Although Elon Musk’s offer to acquire Twitter is still garnering headlines, another “going private” development also merits attention: Meade v. Christie, an Iowa Supreme Court decision dismissing shareholder class action claims against directors who approved a going private merger. The Meade dismissal was based on a director liability shield patterned on the Model Business Corporation Act (“MBCA”) template. As interpreted and applied in Meade, the MBCA shield is more protective than the comparable Delaware provision. Equally important, Meade answers procedural questions that aren’t fully resolved by the MBCA shield text, illustrating key pleading requirements for corporate litigants when director shield defenses apply.

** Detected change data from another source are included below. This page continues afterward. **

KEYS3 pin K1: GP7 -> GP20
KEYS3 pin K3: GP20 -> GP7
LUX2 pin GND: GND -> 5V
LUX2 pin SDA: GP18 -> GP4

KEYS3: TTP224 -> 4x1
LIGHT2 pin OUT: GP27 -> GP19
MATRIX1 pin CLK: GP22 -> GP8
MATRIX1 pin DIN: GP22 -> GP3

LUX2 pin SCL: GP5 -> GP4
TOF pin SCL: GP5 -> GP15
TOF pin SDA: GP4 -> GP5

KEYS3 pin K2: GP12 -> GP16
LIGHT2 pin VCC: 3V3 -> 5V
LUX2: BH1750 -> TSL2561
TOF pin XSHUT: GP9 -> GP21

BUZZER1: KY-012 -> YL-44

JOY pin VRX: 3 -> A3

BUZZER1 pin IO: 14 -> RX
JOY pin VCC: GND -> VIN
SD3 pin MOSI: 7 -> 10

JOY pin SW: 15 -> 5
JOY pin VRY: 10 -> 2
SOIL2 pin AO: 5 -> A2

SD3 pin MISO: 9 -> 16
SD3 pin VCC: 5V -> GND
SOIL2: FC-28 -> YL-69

The MBCA Director Liability Shield
The Iowa director shield statute at issue in Meade, sometimes also called a “director raincoat,” is patterned on MBCA Section 2.02(b)(4), which authorizes corporations to include in their articles of incorporation:
[a] provision eliminating or limiting the liability of a director to the corporation or its shareholders for money damages for any action taken, or any failure to take action, as a director, except liability for any of the following: (i) the amount of a financial benefit received by a director to which the director is not entitled; (ii) an intentional infliction of harm on the corporation or the shareholders; (iii); a violation of section 8.32 [a provision limiting distributions to shareholders when the corporation would become insolvent as a result]; or (iv) an intentional violation of criminal law.
These or similar shield laws, in effect in nearly every state, are designed to allow corporate directors to take business risks without worrying about negligence lawsuits. Directors are poor risk-bearers, the argument goes; their role is to manage the corporation, not to insure against losses.
Exceptions from Exculpation, Including “Intentional Infliction of Harm”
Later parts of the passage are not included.